Most of us probably remember actress Leighton Meester best from her role as Blair Waldorf on Gossip Girl. That's because the show — which lasted for six seasons — basically catapulted her into stardom. These days, she keeps busy with a steady stream of movie and TV gigs. Not to mention, this multi-talented lady continues to work on her music. (She released her first album back in 2014!) What some Leighton Meester fans might not realize about her off-screen life is she's actually a mother to a 2-year-old daughter. Leighton Meester's motherhood quotes prove she prefers to keep her private life private.
In fact, Meester opened up about on this very topic back in March 2017, during an interview with Refinery29. “I don’t talk about Arlo very much,” the actress admitted. “I am very proud of that area of my life. But I’m also really proud of the show, and of the work I do. I think the perception is: You’re an ingenue, or you’re an icon, or you’re a mom. There’s no in between." You know, I never really thought about it that way before — but it makes complete sense. Meester is concerned that sharing about her personal life as a mom will limit the types of roles she's able to land. Because then, she might only be type-casted as a mom. In fact, if you scroll through Meester's Instagram page, you won't find a single photo indicating she's the mom of a toddler. Nadda. So it seems she's completely dedicated to her convictions.
Then again, Meester remaining private about her personal life shouldn't be too surprising to dedicated fans. In early 2014, she married actor and former star of The O.C., Adam Brody, in a low-key ceremony that almost no one knew about beforehand, E! Online reported. And in March 2015, reports of a Leighton Meester baby bump started circulating after photo evidence was obtained by PopSugar, according to the publication. To be fair, Meester seemed to hint at plans to start a family a few months before. "Most people I know are starting to get married," Meester told Nylon in October 2014. "It'll be kids next.
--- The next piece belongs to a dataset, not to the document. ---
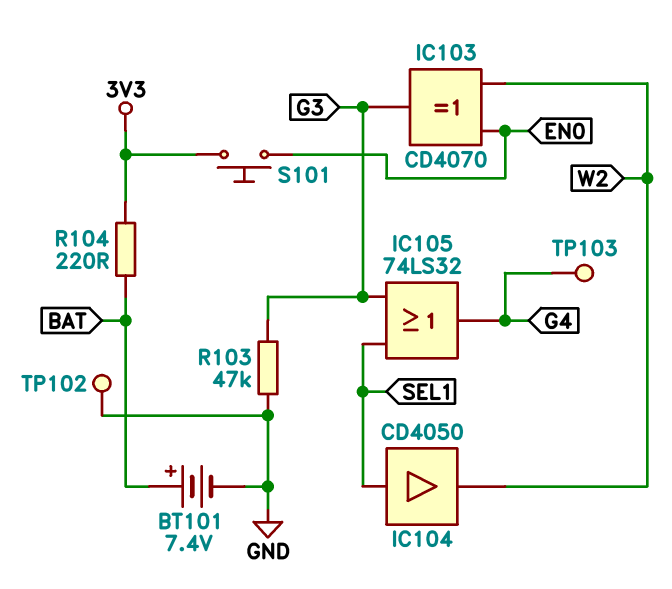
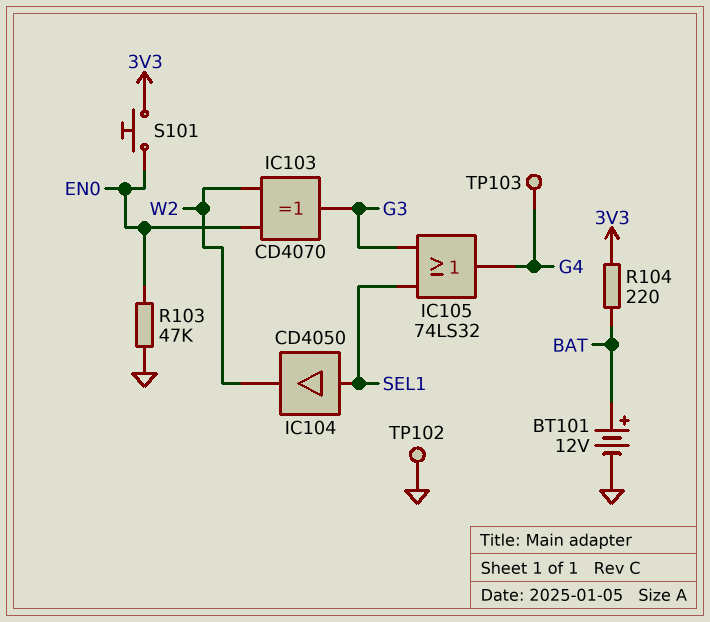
BT101: 7.4V (plus BAT, minus GND) -> 12V (plus BAT, minus GND)
R103: 47k (G3, GND) -> 47k (EN0, GND)

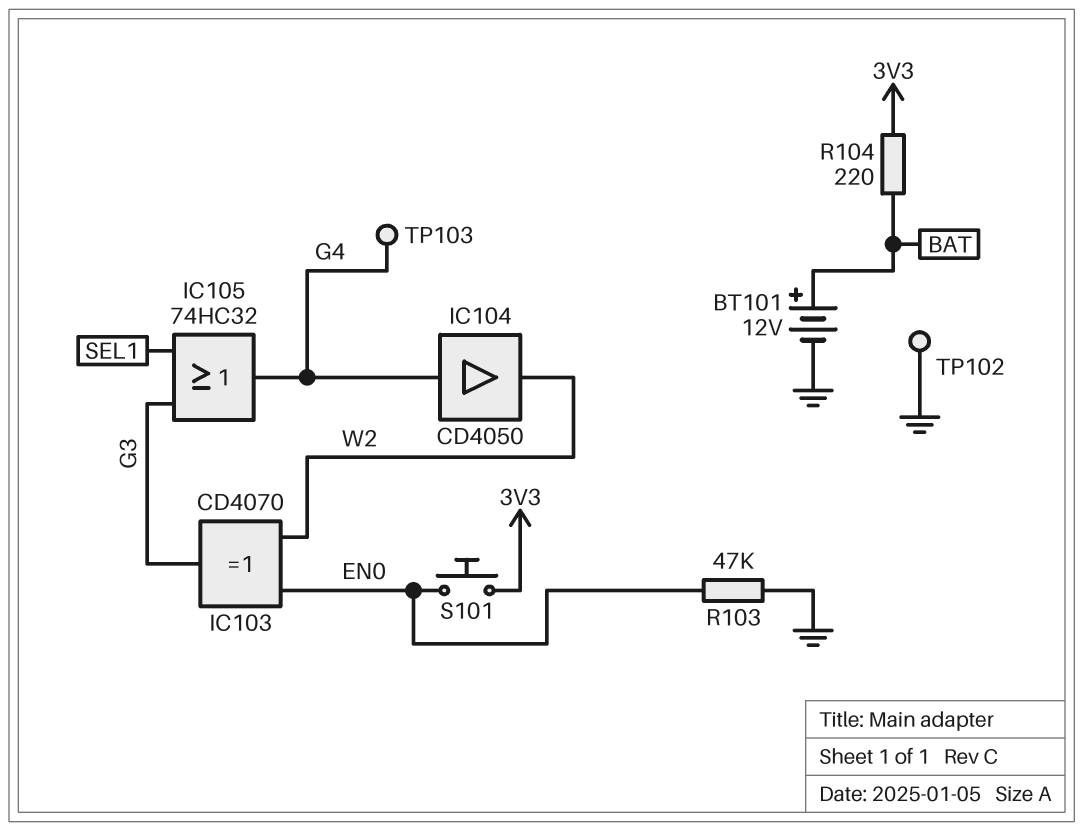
IC104: buffer CD4050 (in SEL1, out W2) -> buffer CD4050 (in G4, out W2)
IC105: OR 74LS32 (in G3, in SEL1, out G4) -> OR 74HC32 (in G3, in SEL1, out G4)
I like the grown-up stuff. I like having a house. I've got dogs."
More recently, Meester kinda, sorta (but not really) offered a tiny glimpse into life with a toddler. The actress, 32, was at the third annual We All Play FUNdraiser on April 28, Us Weekly reported, when she spoke about how crucial playing is to little ones. “I think getting out of the house is very important,” she told the publication. “I’ve realized more than ever that playing is how they learn and work. When they play, that’s their work. That’s their job.” She continued:
As soon as they get up, they want to play. That’s how they grow, socialize, learn and develop.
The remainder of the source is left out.